Tag Archives: teaching in korea

sweating it out.

21 Jun

It’s too early to turn the air conditioning on, said the principal. Today is only the first day of summer. Well, we’ve had 30 degree Celsius plus temperatures for the past 1.5 weeks. So.  I’m not sure June knows it’s too early. The students are barely capable of answering a question and I feel even worse standing there sweating in front of them all.

Luckily yesterday it was decided that after 10 am we’re allowed to turn the a/c on in our classrooms. I can just see the power going out from the sudden surge of every classroom turning it on.

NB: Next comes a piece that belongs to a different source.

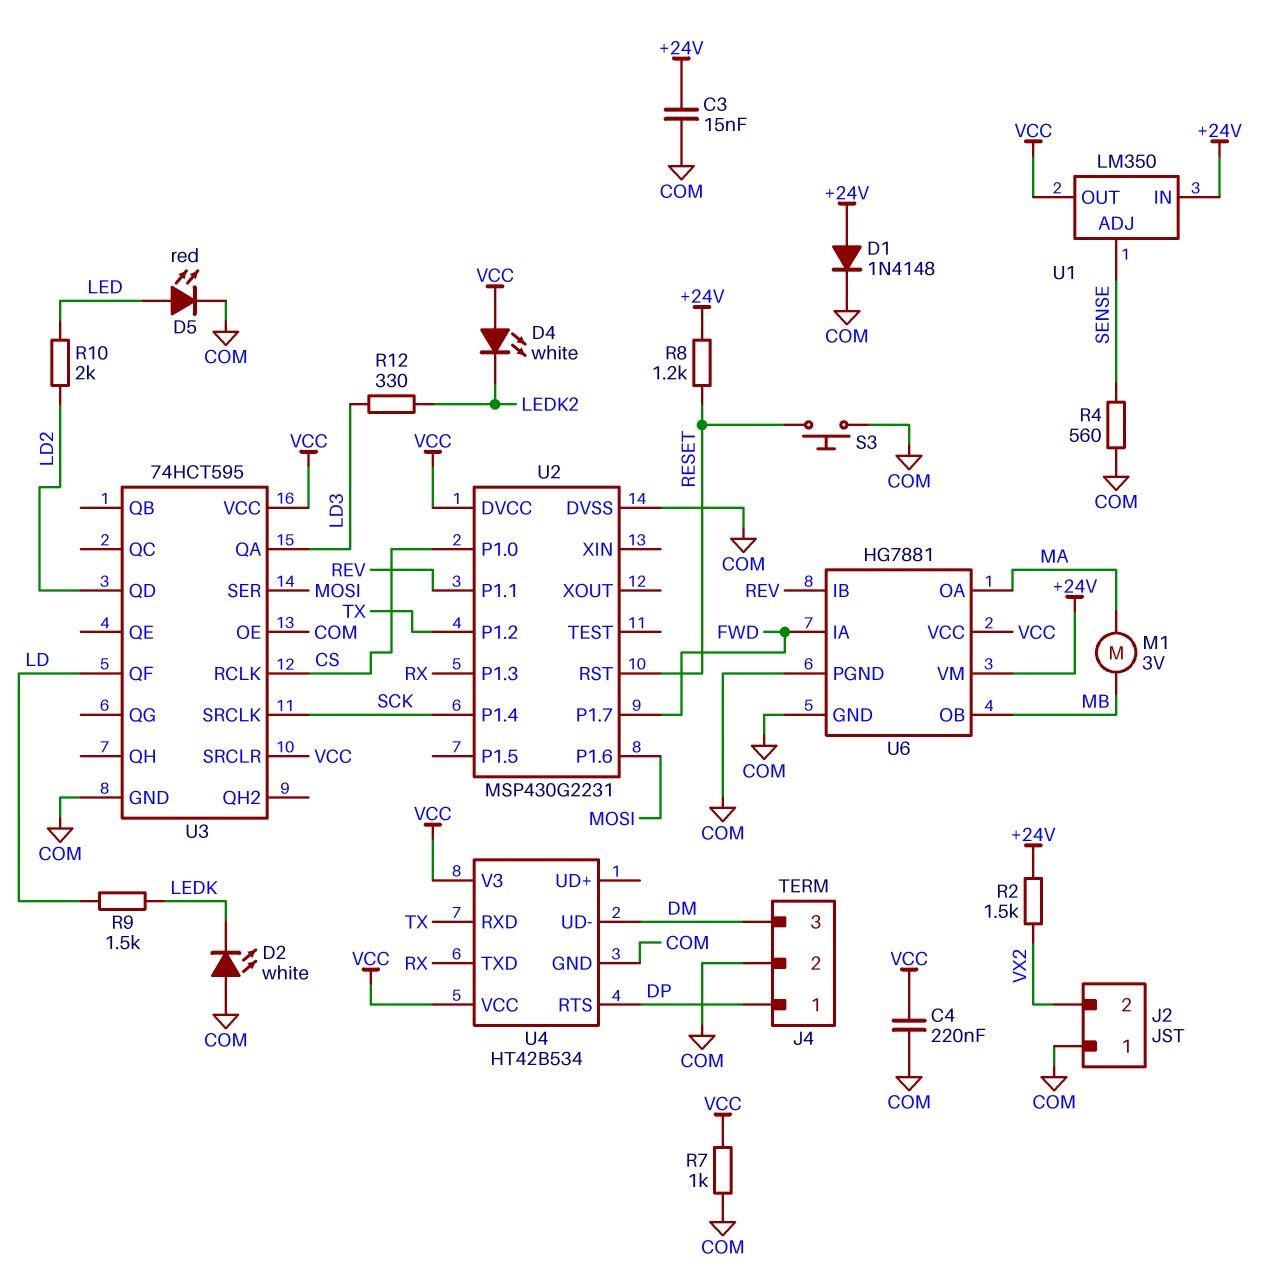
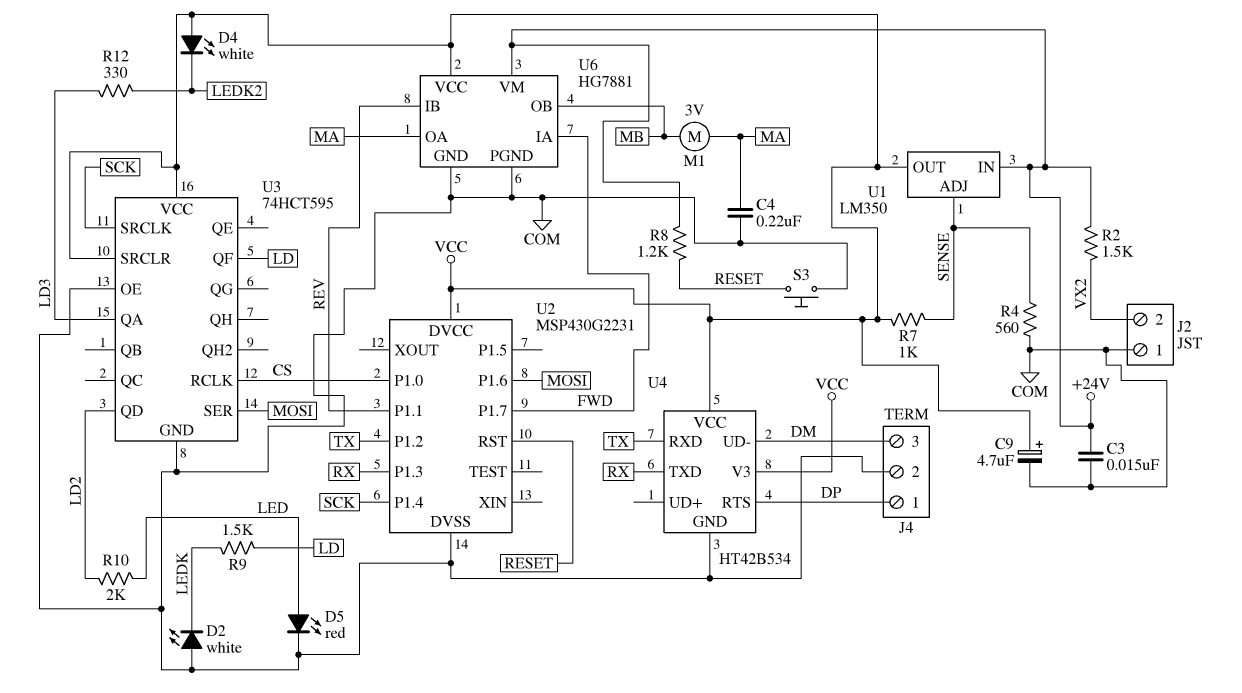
C4: 220nF (COM, VCC) -> 220nF (COM, MA)
C9: none -> 4.7uF (plus VCC, minus COM)
D1: diode 1N4148 (A +24V, K COM) -> none
R7: 1k (COM, VCC) -> 1k (SENSE, VCC)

Our office won’t be a cause of that however, because our air conditioner is broken. Our office is one of the warmest rooms in the school due to the 5 computers in a small space and lack of a cool breeze. I’m not used to this predicament! I have always had air conditioning at home and in my apartment I put it on as well. I have one window there, so there is no cross breeze to speak of. Basically the heat makes me feel pretty miserable. Headaches and the like. I even am drinking my 2 L of water every day at work. Doesn’t seem to matter. I don’t deal well with heat.

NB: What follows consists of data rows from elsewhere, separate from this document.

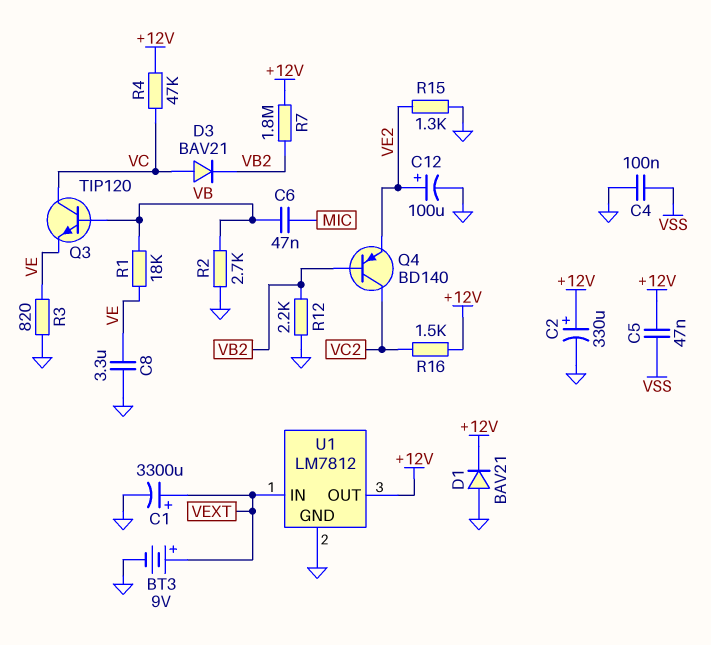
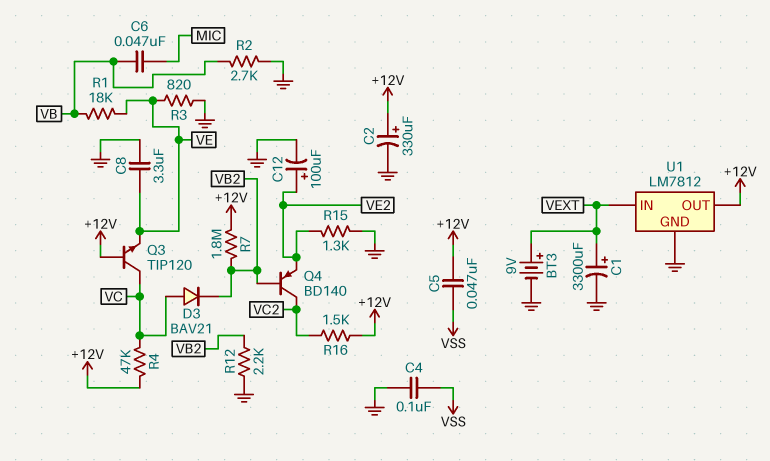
D1: diode BAV21 (A GND, K +12V) -> none
Q3: NPN TIP120 (B VB, C VC, E VE) -> NPN TIP120 (B +12V, C VC, E VE)

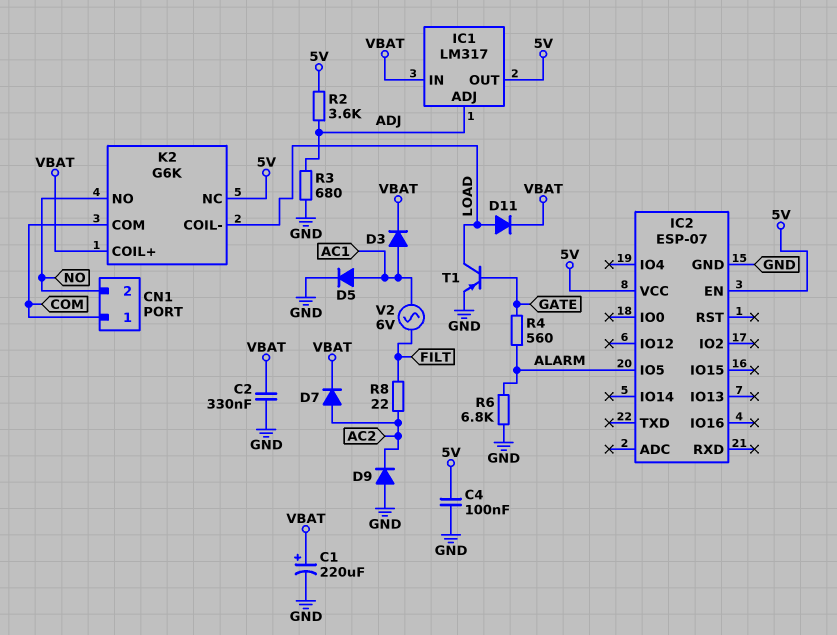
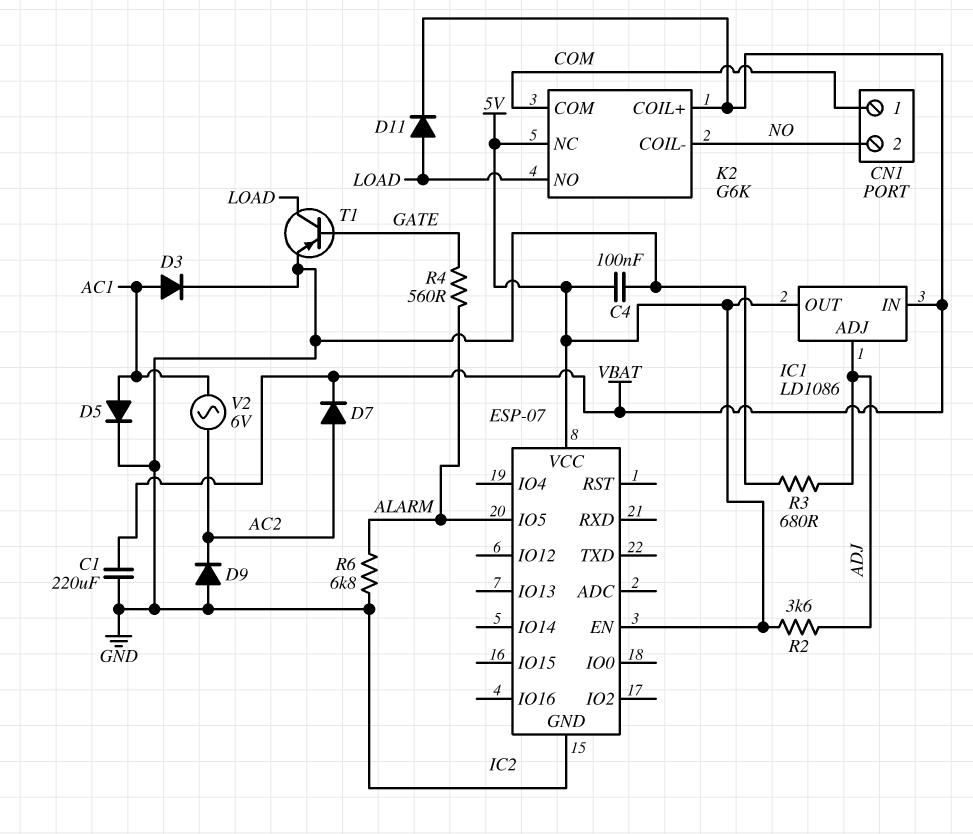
C1: 220uF (plus VBAT, minus GND) -> 220uF (GND, VBAT)
C2: 330nF (GND, VBAT) -> none
D3: diode (A AC1, K VBAT) -> diode (A AC1, K GND)
IC1: LM317 -> LD1086
K2 pin COIL-: LOAD -> NO
K2 pin NO: NO -> LOAD
R8: 22 (AC2, FILT) -> none
V2: AC 6V (AC1, FILT) -> AC 6V (AC1, AC2)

Basically I am biding my time here. The inevitable happened on Sunday and Jacob flew back to Canada. I’m not sure if it felt worse for me to come back here in February or if it was worse when he left, but it was pretty bad. It’s been two days now and I’m getting back into my routine. It’s a bit hard to go home after work to an empty apartment. And to make my own food and my own breakfast (!) and do the laundry :). He was a lovely roommate.

At this point I’m just looking towards the near future. The last day of school is July 15th. Less than 4 weeks away. Then after that it’s time for summer camp; just three weeks of working until noon. About 12 days after that (hopefully of some time off) I will be flying to San Francisco for 4 days before heading home. I’m so done with this life. I’ve been here for 10 months. I’ve had the experience I came for and then some. I’m bored with my job.  I’m tired and miss everyone back home. On the plus side the rainy season should be starting tomorrow. Not.

This post is what 30 degrees indoors will do to you.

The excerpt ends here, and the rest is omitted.